Night of the Ginkgo

Today in New York—November 13th—leaves are falling, drifting, skittering everywhere. But there is one striking exception: the fan-shaped leaves of the ginkgo are still firmly attached to their branches, even though many of them have turned a luminous gold. One sees why this beautiful tree has been revered since ancient times.

Carefully preserved for millennia in the temple gardens of China, ginkgoes are almost extinct in the wild, but they have an extraordinary ability to survive the heat, the snows, the hurricanes, the diesel fumes, and the other charms of New York City, and there are thousands of them here, mature ones bearing a hundred thousand leaves or more—tough, heavy Mesozoic leaves such as the dinosaurs ate. The ginkgo family has been around since before the dinosaurs, and its only remaining member, Ginkgo biloba, is a living fossil, basically unchanged in two hundred million years.

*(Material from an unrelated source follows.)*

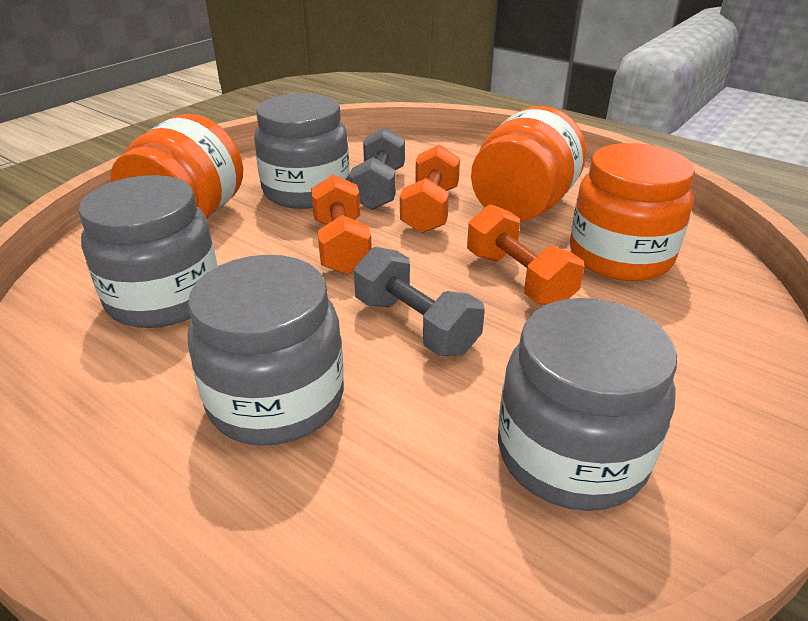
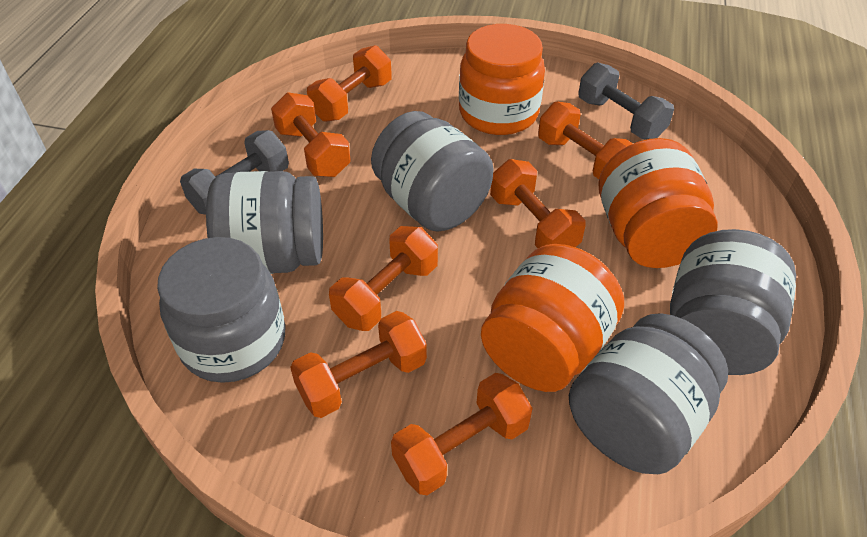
grey jar: 4 -> 5
orange dumbbell: 3 -> 7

While the leaves of the more modern angiosperms—maples, oaks, beeches, what have you—are shed over a period of weeks after turning dry and brown, the ginkgo, a gymnosperm, drops its leaves all at once. The botanist Peter Crane, in his book “Ginkgo,” writes that, in relation to a very large ginkgo in Michigan, “for many years there was a competition to guess the date on which the leaves would fall.” In general, Crane says, it happens with “eerie synchronicity,” and he quotes the poet Howard Nemerov:

Late in November, on a single night

Not even near to freezing, the ginkgo trees

That stand along the walk drop all their leaves

In one consent, and neither to rain nor to wind

But as though to time alone: the golden and green

Leaves litter the lawn today, that yesterday

Had spread aloft their fluttering fans of light.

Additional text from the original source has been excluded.